The Story of Two Airlines (post 9/11/2001)
Researchers Gittel, Cameron, Lim, and Rivas have a very thorough analysis of the airlines following the crisis of September 11, 2001. Nobody wanted to fly in the United States, particularly not for short hops where we could just as well drive. USAir and Southwest both majored in short hops. Both were hit hard. But they took very different paths.
Before the crisis, Southwest had the lowest unit costs in the industry, at least partly attributable to low conflict levels with workers. USAir had the highest unit costs. Both had high levels of unionization.

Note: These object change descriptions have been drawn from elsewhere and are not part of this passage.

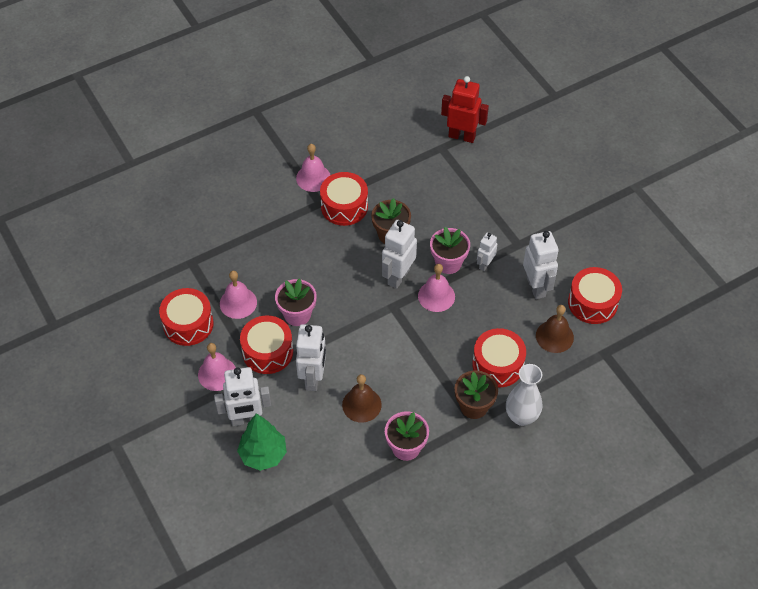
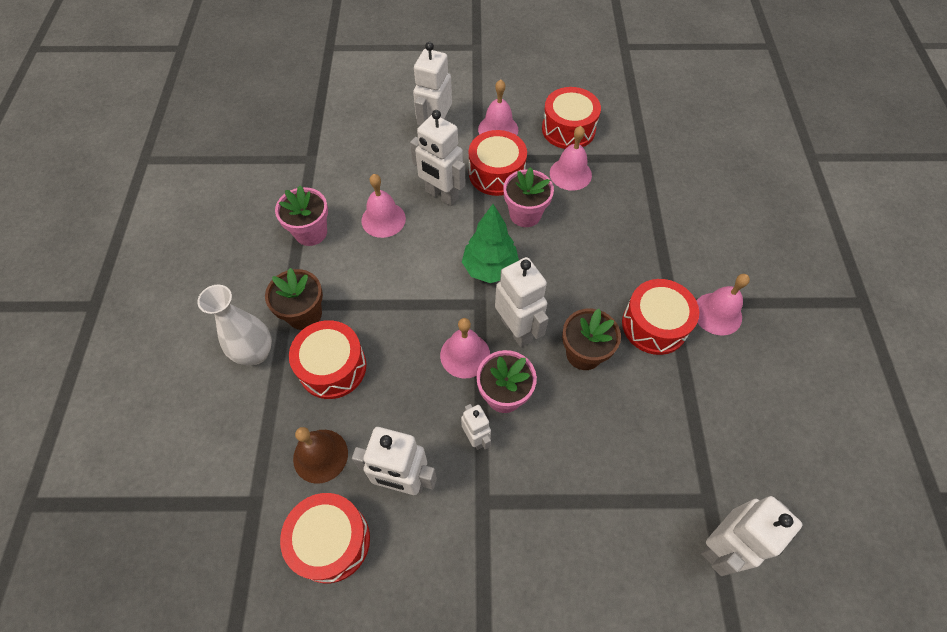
camera: 120 degrees right, 5 degrees up
(263, 455) = (391, 129): green tree -> green tree (490, 268)
(361, 404) = (383, 219): brown bell -> pink bell
(462, 136) = (721, 545): red robot -> white robot

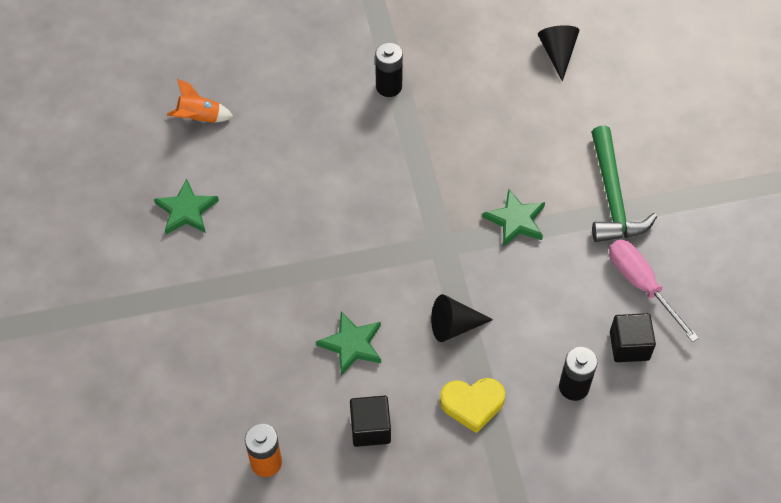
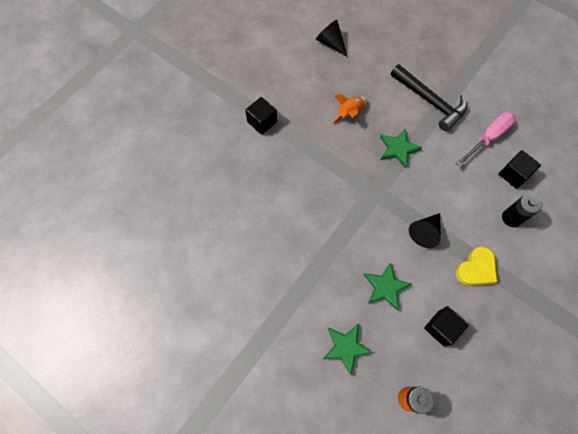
camera: 40 degrees left, 10 degrees up
(186, 210) = (217, 282): green star -> green star (345, 347)
(199, 118) = (171, 219): orange rocket -> orange rocket (349, 113)
(389, 87) = (262, 122): black battery -> black cube
(612, 197) = (430, 101): green hammer -> black hammer
(641, 285) = (488, 138): pink screwdriver -> pink screwdriver turned 120 degrees clockwise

Right after 9/11, USAir laid off 24% of its workforce, the highest level of layoffs in the industry at the time. USAir invoked “force majeure” elements in contracts to get out of obligations to unions and to eliminate flights. Employees felt that the company was not just responding to the crisis, but also trying to take advantage of it. This damaged their trust in company leadership.Southwest took a different approach, losing significant money in the short term to avoid layoffs. According to Southwest’s CEO Jim Parker, “We are willing to suffer some damage, even to our stock price, to protect the jobs of our people.” Southwest already had good relationships with employees, demonstrated by its history of reaching contractual agreements with its unions faster than other airlines.
Look at the current state of the two airlines. I always fly Southwest if I can, and I’m not sure whether USAir still exists. According to Gittel and colleagues, in 2006, Southwest Airlines had the fastest recovery from 9/11, with a stock price of 92% of its pre-9/11 level, while USAir had one of the slowest with a stock price 23% of its pre-9/11 level.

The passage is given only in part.